San Domenico, ad esempio, ha portato in sfilata nuovi giullari e teatranti che intrattengono nobili e popolari e indossano maschere da cervo, il re del bosco, da volpe, incarnazione della furbizia, da lupo, che rappresenta la voracità, e da coniglio, simbolo della paura. Nel corteo di San Bernardino, invece, ha fatto il suo ingresso una nuova effigie del santo, mentre Legnarello ha introdotto una nuova banda del capitano.
Quasi tutte le contrade, poi, hanno proposto abiti di nuova realizzazione grazie al lavoro delle sartorie di contrada, un vero e proprio «valore aggiunto» come è stato sottolineato più volte nel commento della sfilata.
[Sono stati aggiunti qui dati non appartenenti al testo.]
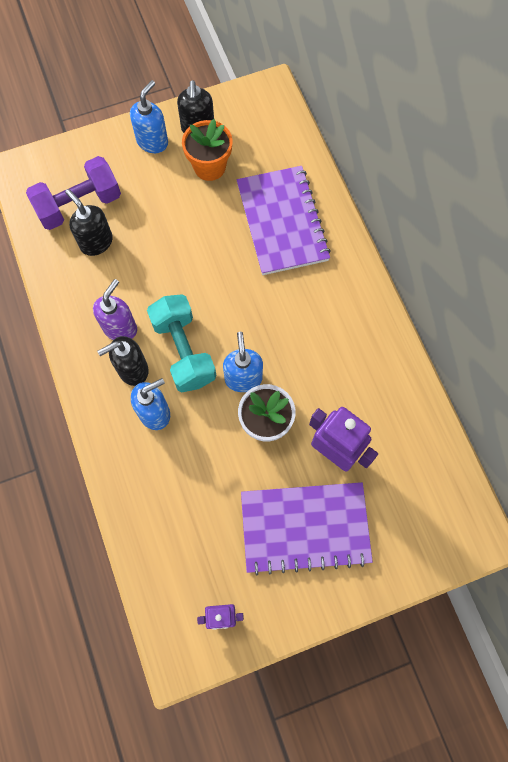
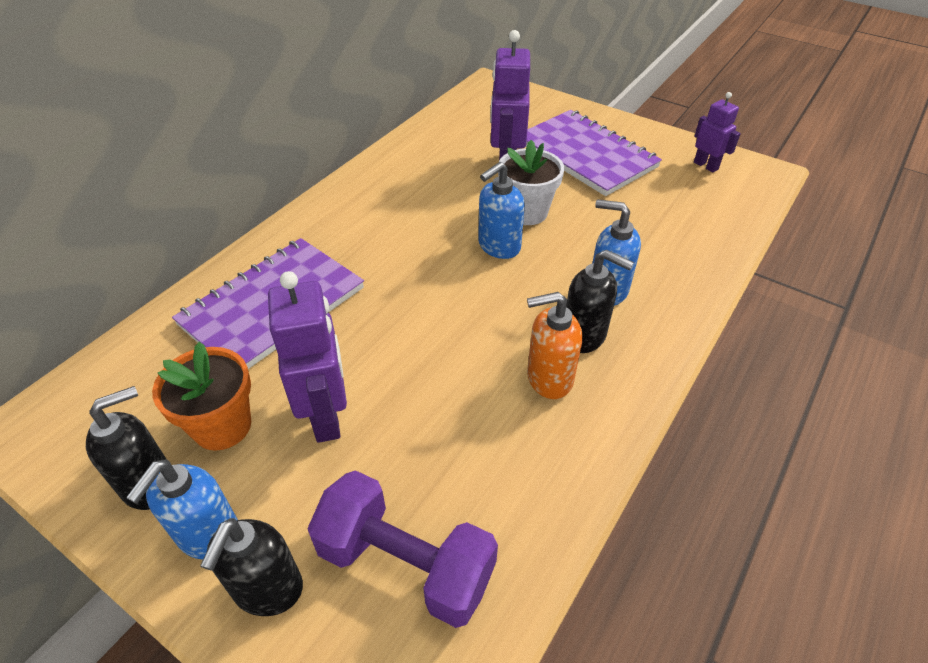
camera: 125 degrees left, 25 degrees down
(96, 242) = (453, 490): black soap dispenser -> black soap dispenser (267, 589)
(120, 328) = (549, 378): purple soap dispenser -> orange soap dispenser
(152, 142) = (208, 535): blue soap dispenser -> blue soap dispenser turned 60 degrees counterclockwise
(180, 212) = (327, 416): none -> purple robot
(184, 351) = (517, 305): turquoise dumbbell -> none

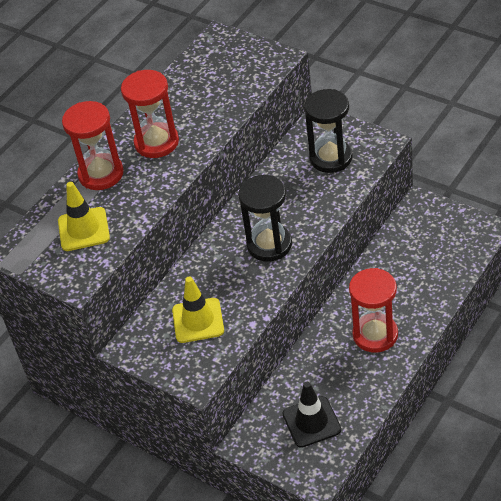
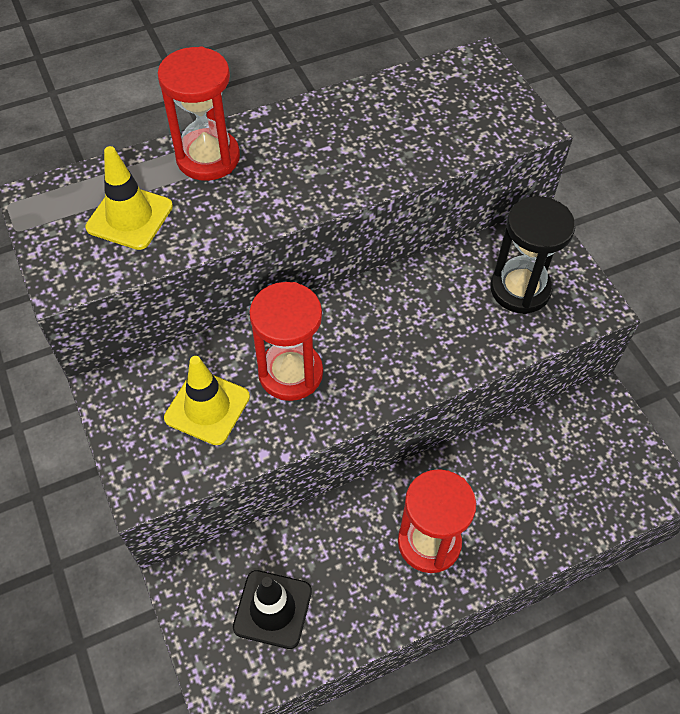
camera: 25 degrees right, 10 degrees up
(156, 142) = (301, 154): red hourglass -> red hourglass (290, 373)
(269, 245) = (363, 359): black hourglass -> none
Tra le novità, oltre agli abiti, anche le calzature di capitani e castellane, che quest’anno sono state realizzate a nuovo da Christian Louboutin Italia dopo mesi di studio e di confronto con i codici storici indicati dalla Commissione Costumi, ricostruendo fedelmente materiali, lavorazioni e dettagli tipici dell’epoca medievale.